12 de julio de 2019

La Historia también miente

Durante algún tiempo creí a cierra ojos aquello de que hubo un pasado –la Edad Media en concreto- a través del cual las tres principales religiones monoteístas –cristiana, judía y musulmana- convivían sin fricciones, en perfecta e idílica armonía. La Historia ha presentado la tolerancia entre las creencias durante aquella época como un ejemplo de comportamiento cívico a imitar y los analistas sociales modernos se apoyan en esa supuesta realidad pretérita para contrastarla con la creciente tensión que hoy se observa entre los diferentes credos religiosos. Pero la realidad fué muy distinta de la que retrata el bondadoso cuadro de convivencia entre las tres culturas religiosas. La intolerancia, la animadversión e incluso la hostilidad abierta en forma de guerras despiadadas siempre han estado presentes entre los creyentes de las principales religiones y mucho más entre sus jerarquías eclesiásticas. Que en ocasiones se hayan visto obligadas a cohabitar el mismo territorio no quiere decir que hubiera buen entendimiento.
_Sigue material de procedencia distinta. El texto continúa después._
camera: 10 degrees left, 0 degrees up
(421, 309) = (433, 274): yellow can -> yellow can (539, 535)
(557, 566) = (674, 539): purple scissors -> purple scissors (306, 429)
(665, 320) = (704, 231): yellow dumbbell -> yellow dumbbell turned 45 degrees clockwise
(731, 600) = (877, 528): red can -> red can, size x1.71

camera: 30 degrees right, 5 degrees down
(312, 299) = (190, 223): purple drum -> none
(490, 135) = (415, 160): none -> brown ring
Por eso precisamente se inventaron los guetos.

La pregunta que uno debería hacerse es por qué las cosas han sido y siguen siendo así. Sé que alrededor de un asunto tan complejo como es éste existen infinidad de concienzudos estudios y pormenorizados análisis, de manera que osar yo ahora a expresar mi opinión puede resultar, no sólo temerario, también presuntuoso. Pero como tengo mi propio criterio me liaré a la cabeza la manta del atrevimiento o, si se prefiere, me pondré en los ojos la venda de la audacia y trataré de explicarme. En cualquier caso -quede claro- me voy a limitar a entrar en el terreno humano, porque hacerlo en el divino sería miel de otro panal.

Las religiones toman forma de colectivos humanos sometidos a una ferrea disciplina, tanto en lo material como en lo espiritual. Además, quienes administran esa obediencia viven por cuenta del mayor o menor número de seguidores de los preceptos en los que se base la creencia en concreto. La convivencia entre creyentes de distintos credos fomenta el transfuguismo en uno u otro sentido –las llamadas conversiones-, de manera que nada tiene de particular que para no perder “fieles” la jerarquía anatemice a los “infieles”. Anatemice, en el mejor de los casos, o elimine en tantos otros que son bien conocidos.
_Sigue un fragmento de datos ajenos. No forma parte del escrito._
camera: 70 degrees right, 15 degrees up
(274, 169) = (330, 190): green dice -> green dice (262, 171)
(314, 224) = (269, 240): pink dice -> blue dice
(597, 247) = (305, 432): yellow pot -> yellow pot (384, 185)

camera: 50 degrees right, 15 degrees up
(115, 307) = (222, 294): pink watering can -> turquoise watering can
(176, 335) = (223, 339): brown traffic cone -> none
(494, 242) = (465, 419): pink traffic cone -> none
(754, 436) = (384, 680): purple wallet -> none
Por otro lado las religiones se basan en la Verdad –con mayúscula-, aunque existan tantas verdades como religiones. Y cuando se está en posesión de la verdad es difícil no mirar con recelo y desconfianza al equivocado, a la oveja descarriada. Si no acepta que lo que yo creo es indiscutible, siendo como es la única e inexorable verdad, no puedo fiarme. Mejor será que me aparte de él o, mucho más práctico, que lo aparte a él de mí.
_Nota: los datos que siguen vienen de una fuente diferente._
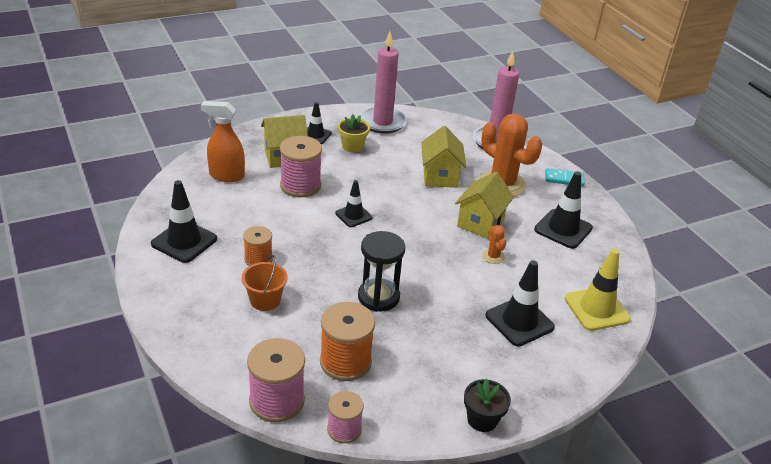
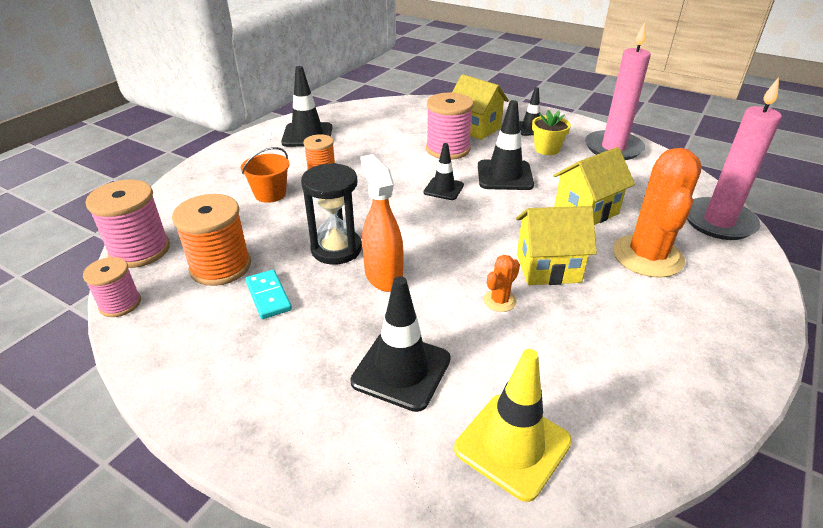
camera: 60 degrees right, 0 degrees up
(226, 176) = (412, 118): orange spray bottle -> orange spray bottle (383, 276)
(482, 419) = (190, 404): black flower pot -> none
(563, 229) = (641, 341): black traffic cone -> black traffic cone (504, 175)
(564, 179) = (750, 302): turquoise domino -> turquoise domino (268, 296)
Ni a la jerarquía ni a la feligresía de ninguna de las religiones les gusta la convivencia con las otras. Prefieren el aséptico aislamiento, las barreras infranqueables o, como ahora gusta decir, los cordones sanitarios, un estado de cosas protector de la propia identidad que, tal y como nos enseña la experiencia, con facilidad se desliza hacia el enfrentamiento y la hostilidad, hacia la guerra sin cuartel o hacia el terrorismo.

Si añadiéramos a todo lo anterior la intervención de los poderes públicos, siempre en interesada connivencia con la religión dominante, la explicación de la permanente animadversión entre creencias religiosas estaría servida. En muchas ocasiones ni siquiera es precisa la intervención de creyentes y jerarquías, porque son los poderes públicos los que se encargan de lo que pudiéramos denominar el juego sucio. Es mucho menos comprometedor para las iglesias que sean los gobernantes los que pongan orden, los que aislen a los enemigos de los amigos. 

Por eso digo que la Historia también miente, por mucho respeto que yo le tenga, que se lo tengo.